We got back to his apartment and I growled at him, telling him I didn't want her to spend the night. But she had to, he said, she lived 30 mins away. And he had been drinking he couldn't drive her home. He promised me they'd sleep on the couch. One on each end. Again looking back on it. I had no right to tell him what he could do.And he didn't have to listen to me.But he did. But why would we put each other through this. I spent the night crying in Gregs arms. I made myself sick thinking about them. I was in a horrid mood in the morning. I hid in his bedroom until atleast 12. Because I didn't want to confront her. And I didn't want to see something I'd regret.When I finally crawled out of my hole she was gone.
I think we went out to eat and to the movies. The day was weird. I was holding onto a string.I didn't want to flip at him. We fought a bit, and I hid in his room writing and crying. Greg decided to leave to let us have some time alone.

We layed on his bed for hours talking. I told him how I felt. He told me how he felt. I knew him like the back of my hand.And everything I guessed or thought was right. He wanted to make me jealous.I told him that Jaime wasn't right for him. He shouldn't just use her to cure his loneness. I even told him I thought she was trailer trash.He laughed so hard. But he told me, I was right. I was always right.Sometimes that made him so mad. But he still loved me, he always would. He knew Jaime wasnt right for him.It was just fun. The conversation we had was so truthful and so blunt. It made me happy to have trust in him.I know that if we lived in the same city we would of gotton back together. But we didn't and we talked about that. We remember all the good times we had. All the funny memories.

The rest of the night we watched movies together.Semi cuddling, i think we were both scared to cross any boundaries. It was so comfortable was aching for him. We cuddled all night. I missed the smell of him. I missed the way he held me. Those 13 hours or so were some of the best hours of my life. And it made the horrible weekend worth the pain.

I just wonder why my love is so strong and his wasn't. I would walk through fire.
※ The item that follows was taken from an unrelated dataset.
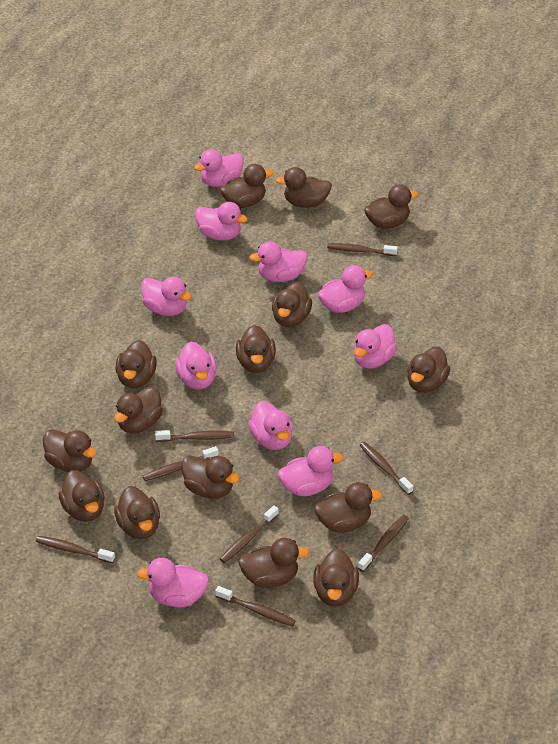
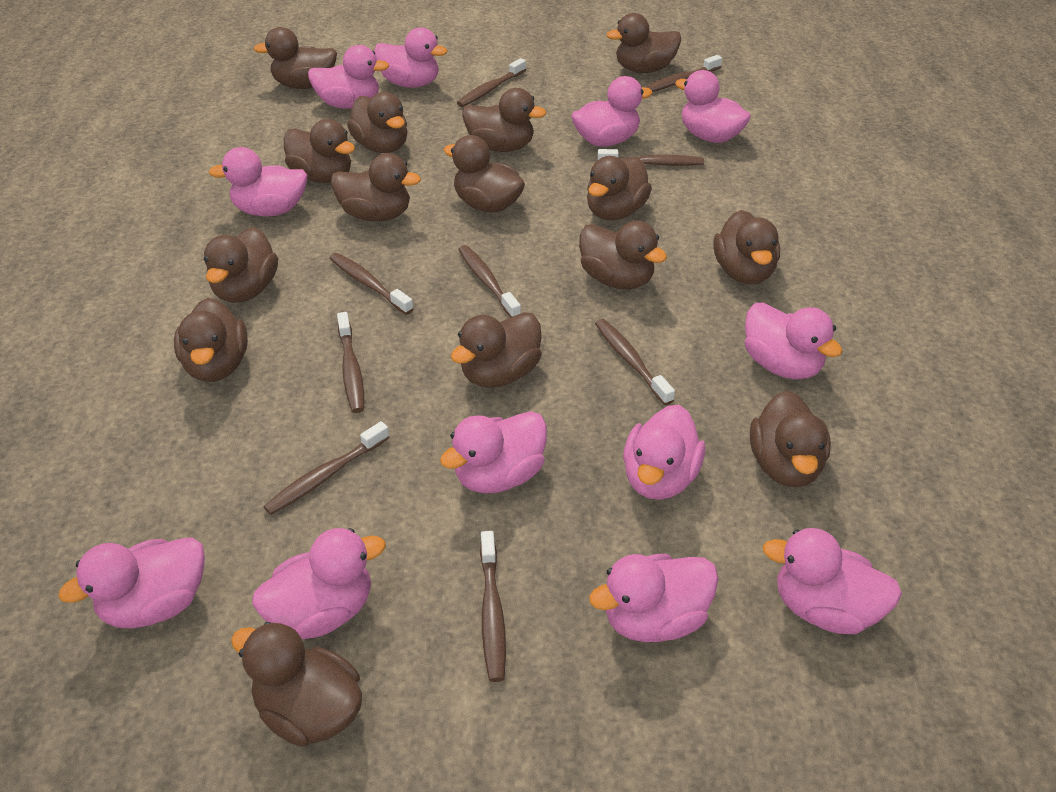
brown toothbrush: 8 -> 9
pink duck: 10 -> 12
I'd do anything.And that weekend proved it.I'll never know what I was thinking, but I guess love makes you do crazy things. Its like a spell that hes cast on me. After that weekend we still talk.But it slowly faded.

2 comments:

Anthony said...

Love is a crazy that will make you definitely do crazy things. I can relate to your story as I went through the same with my ex girlfriend.. actually a bit worse than yours, but we won't get into that.

I hope things work out for you.

Miss.Q said...

hahah I know this now..lol..i put myself in the weirdest situations!lol.

I just remember all these storys and like to get them out.